Church numerals only encode natural numbers, but they can be used to build more complex kinds of numbers such as integers and floating point numbers.
Logic and arithmetic are good places to start, but we still have no useful data structures. For example, consider ordered pairs. We expect to have a pairing constructor PAIR with projection operations FIRST and SECOND that obey the following equations for any e1, e2, p:
FIRST (PAIR e1 e2) = e1
SECOND (PAIR e1 e2) = e2
PAIR (FIRST p) (SECOND p) = p
provided p is a pair. We can take a hint from IF. Recall that IF selects one of its two branch options depending on its Boolean argument. PAIR can do something similar, wrapping its two arguments for later extraction by some function f:
PAIR = λab. λf. f a bThus PAIR e1 e2 = λf. f e1 e2. To get e1 back out, we can just apply this to TRUE, which will pick out its first argument: (λf.f e1 e2) TRUE → TRUE e1 e2→ e1, and similarly, applying it to FALSE extracts e2. Thus we can define two projection functions FIRST and SECOND corresponding to SML
#1
and #2
:
FIRST = λp.p TRUE
SECOND = λp.p FALSE
Again, if p isn't a term constructed using PAIR, expect the unexpected.
With an encoding for IF, we have some control over the flow of a
program. We can also write simple for
loops using the Church
numerals n, by applying the Church numeral to the loop body
expressed as a function. However, we do not yet have the ability to
write an unbounded while
loop or a recursive function.
In ML, we can write the factorial function recursively as
fact(n) = if n <= 1 then 1 else n*fact(n-1)
But how can we write this in the lambda calculus, where all the functions are anonymous? We must somehow construct a term FACT that satisfies the following equation, assuming appropriate definitions for SUB and a less-than-or-equal comparison LEQ:
FACT = λn. IF (LEQ n 1) 1 (MUL n (FACT (SUB n 1)))

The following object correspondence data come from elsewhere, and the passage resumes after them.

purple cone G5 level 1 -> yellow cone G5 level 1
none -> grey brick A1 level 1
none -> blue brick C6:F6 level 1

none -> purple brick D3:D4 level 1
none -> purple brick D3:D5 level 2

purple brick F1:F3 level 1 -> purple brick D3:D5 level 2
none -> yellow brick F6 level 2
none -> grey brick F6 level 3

We can't just define FACT with this equation, because FACT appears on the right-hand side. Therefore it doesn't make sense as a shorthand for the term on the right. But it turns out we can define a term that acts in the way we want.
Suppose we break up the recursion into two steps. Since FACT can't refer to itself directly, we need some way to pass FACT into itself so it can be used for the recursion. We start by defining a function F that adds an extra argument f for passing in something similar to FACT:
F = λf. λn. IF (LEQ n 1) 1 (MUL n (f (SUB n 1)))

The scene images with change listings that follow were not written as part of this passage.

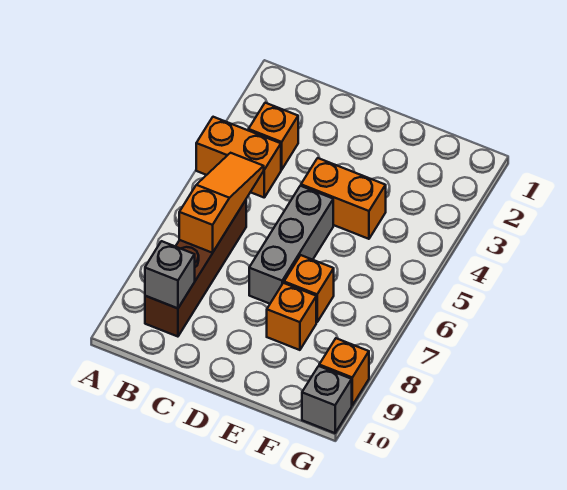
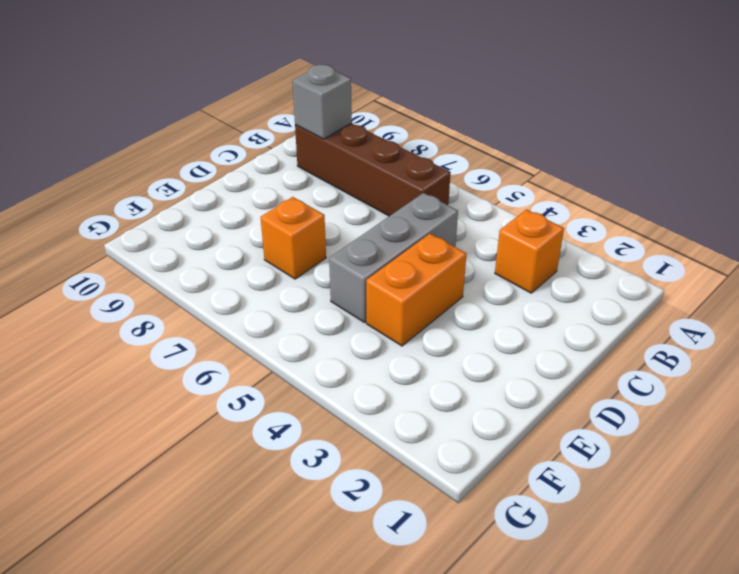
grey brick C5:E5 level 1 -> grey brick D5:D7 level 1
none -> orange brick A4:B4 level 1
none -> orange brick E8 level 1

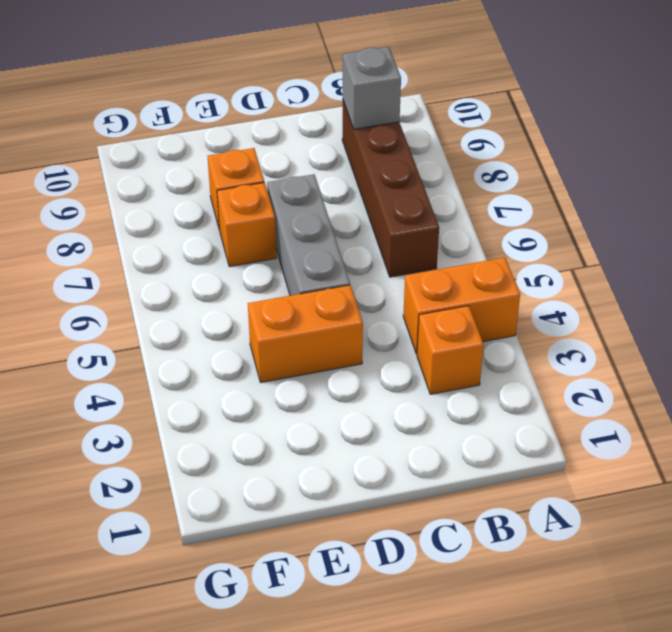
none -> orange brick G9 level 1
none -> grey brick G10 level 1

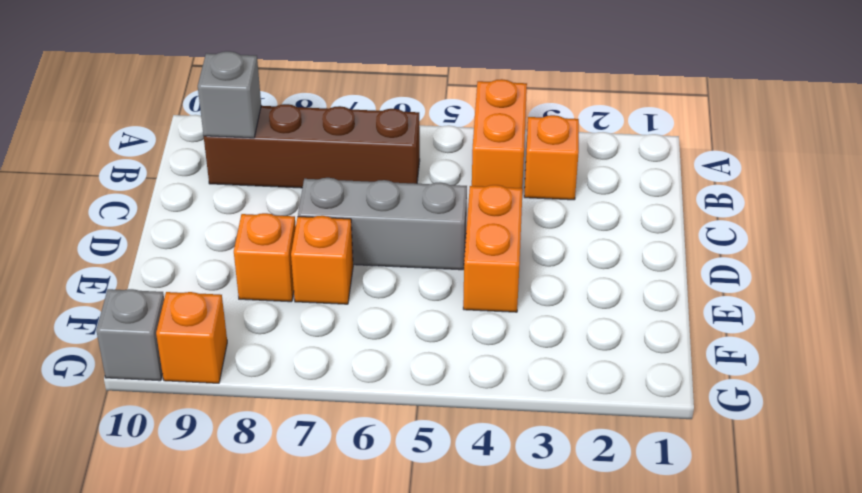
none -> orange slope B5:B7 level 2 top 7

Now, if we just had FACT available, we could pass it to this function and get the FACT we want. Of course, that's begging the question. But we do have something rather similar to FACT: this function F itself. That won't quite work either, because this function expects to receive the extra argument f. So we just change the function definition so it calls f with an extra argument: f. Call this new function FACT':
FACT' = λf. λn. IF (LEQ n 1) 1 (MUL n ((f f)(SUB n 1)))

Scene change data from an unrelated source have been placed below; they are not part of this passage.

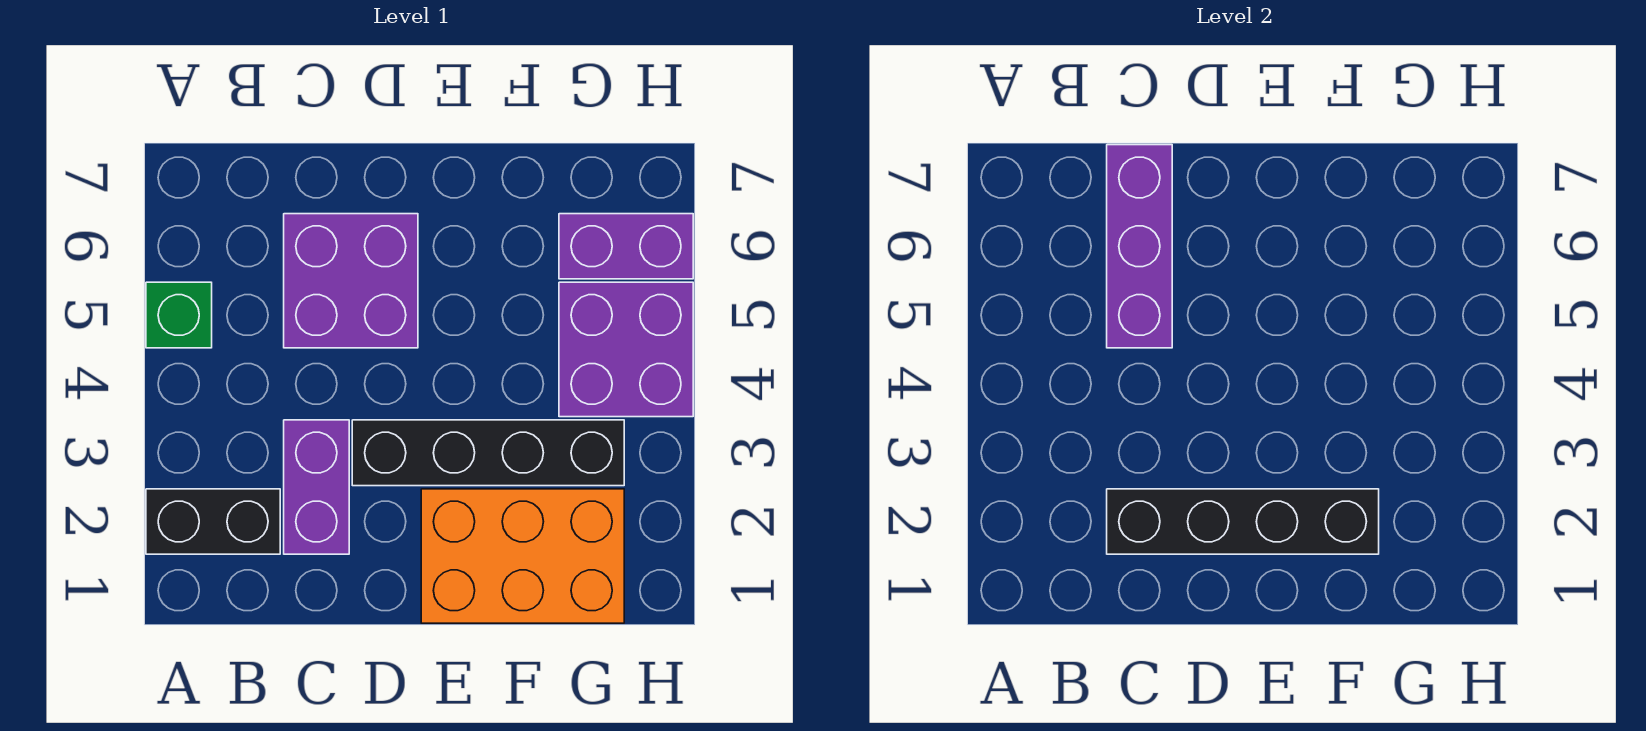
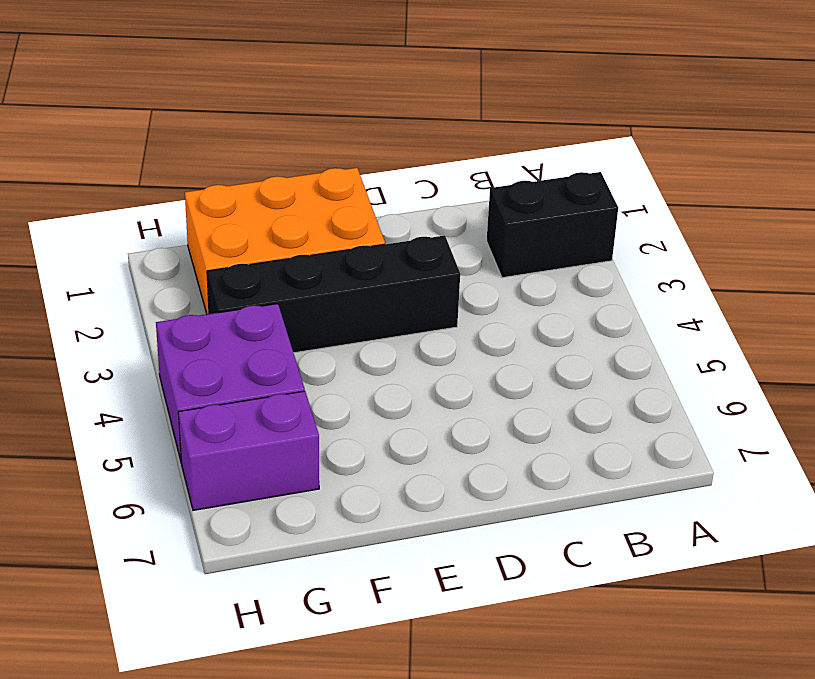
none -> green brick A5 level 1
none -> purple brick C2:C3 level 1

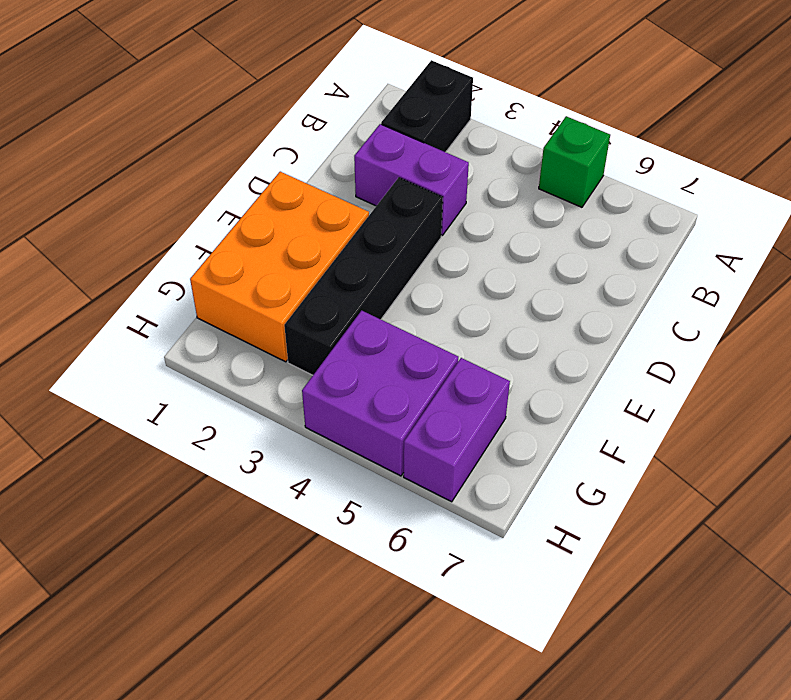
none -> purple brick C5:D6 level 1
none -> black brick C2:F2 level 2

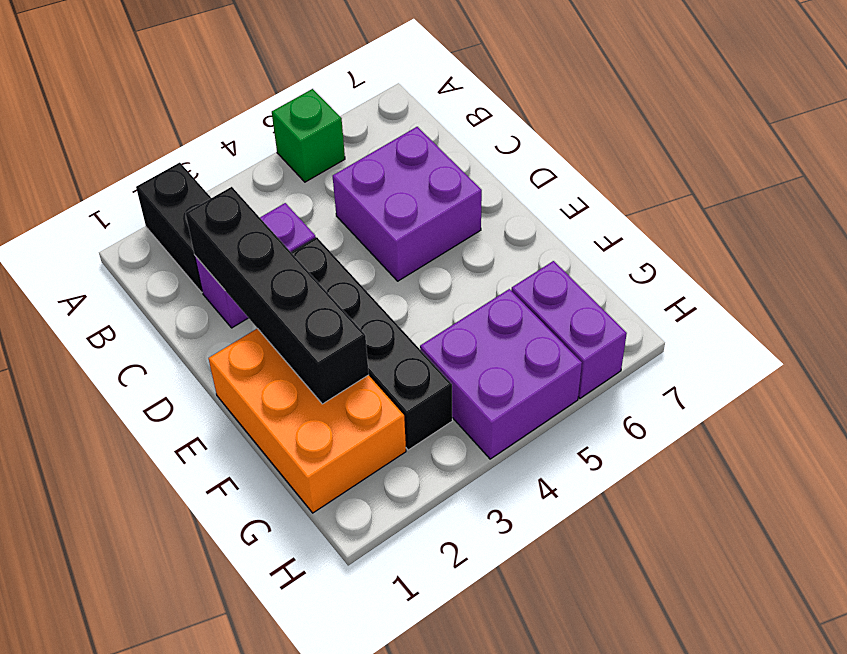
none -> purple brick C5:C7 level 2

FACT' has the property that if a function just like it is passed to it, it will do what FACT should. Since (FACT' FACT') should behave as we want FACT to, we define FACT as exactly this self-application:
FACT = FACT' FACT'
If we try this definition of FACT, we can see the recursion working:
FACT(4) = (FACT' FACT') 4
= (λn.IF (LEQ n 1) 1 (MUL n ((FACT' FACT') (SUB n 1)))}) 4
= IF (LEQ 4 1) 1 (MUL 4 (FACT (SUB 4 1)))
= (MUL 4 (FACT (SUB 4 1)))
= (MUL 4 (FACT 3))
...
= (MUL 4 (MUL 3 (MUL 2 1))) = 24
This self-application trick can be used to implement all recursive functions. It even works in SML, though you have to use a recursive datatype to convince the type system that it is type-safe:
We've seen that many interesting features of SML can be encoded using just lambda calculus functions. The lambda calculus is in fact a universal model of computation that is just as powerful as other realizable models such as Turing machines (which we can easily prove by implementing a Turing machine using lambda calculus).